Saturday 7 October 2017

Joy

It's time for another throwback month! Two reviews of films that came out at least one year ago. (Yes, I have not had time to go to the cinema this month)

Joy is not a good film. In fact, for the vast majority of its running time Joy is a consistently bad film, a somewhat decent story ruined by a director who clearly has no idea how to tell it. Narrated by the titular character's Grandmother (a decision made after the film had been shot, and it really shows), Joy is very loosely based on the story of Joy Mangano, the woman who invented the Miracle Mop, and follows her as she comes up with the basic idea for the mop before creating a prototype and trying to sell it.

When I say that director David O. Russell has no idea how to tell this story, I mean it. From the films opening moments it is clear that he is out of his depth, a montage of sorts showing parts of Joy's life completely failing to make any kind of an impact thanks to the rushed way in which it is presented, sudden music cues and tonal shifts making it impossible to figure out what the film wants you to feel, never mind actually feel it. Even after that, the whole first act and much of the second is just a series of "and then..." scenes, events simply happening one after another rather than leading into each other, creating a film that fails to actually tell a coherent story for much of its running time. I'm not sure if it is fair to say that David O. Russell is a bad director (the consistent critical acclaim he has seen up until now is a fairly strong argument that he isn't), but his blatant inability to make a good film out of Joy should certainly be raising some eyebrows, especially given the elementary mistakes on display.
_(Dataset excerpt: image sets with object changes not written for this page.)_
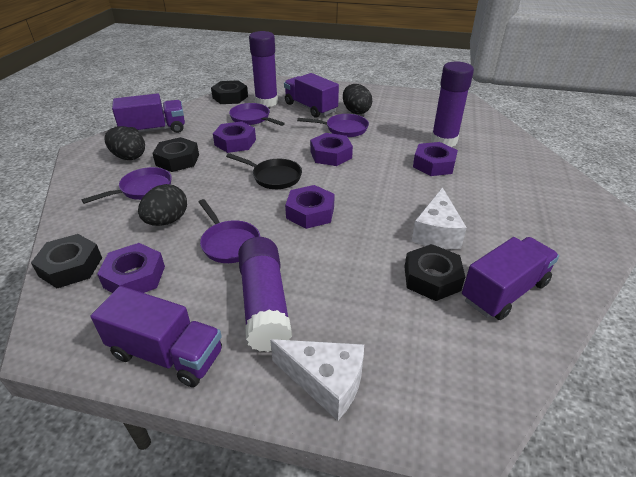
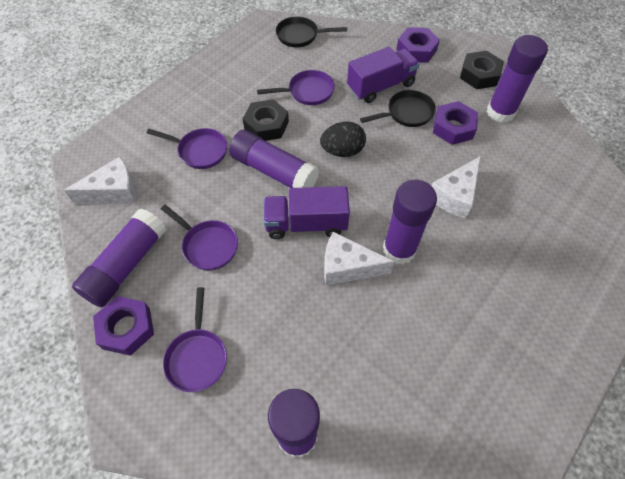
black egg: 3 -> 1
black nut: 4 -> 2
black pan: 1 -> 2
purple glue stick: 3 -> 5
purple nut: 5 -> 3
purple truck: 4 -> 2
white cheese: 2 -> 3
In many ways, Joy feels like the first draft of a script that was accidentally made into a feature-length movie. Littered with problems that should have been ironed out before filming started. Rather than trying to make the main character likeable, Joy instead aims to make everyone else so easy to hate that you end up rooting for Joy by default. Not helped by a lead actress that annoys every fibre of my being. I've said before that I've never been overly impressed with Jennifer Lawrence as an actress, the main reason being my inability to see her as anyone other than Jennifer Lawrence.

Too egotistical to play as a straight biopic but too bland and mindless to be anything else, Joy is ultimately little more than a gigantic misfire, a messy, badly directed film that wastes the few good scenes it contains.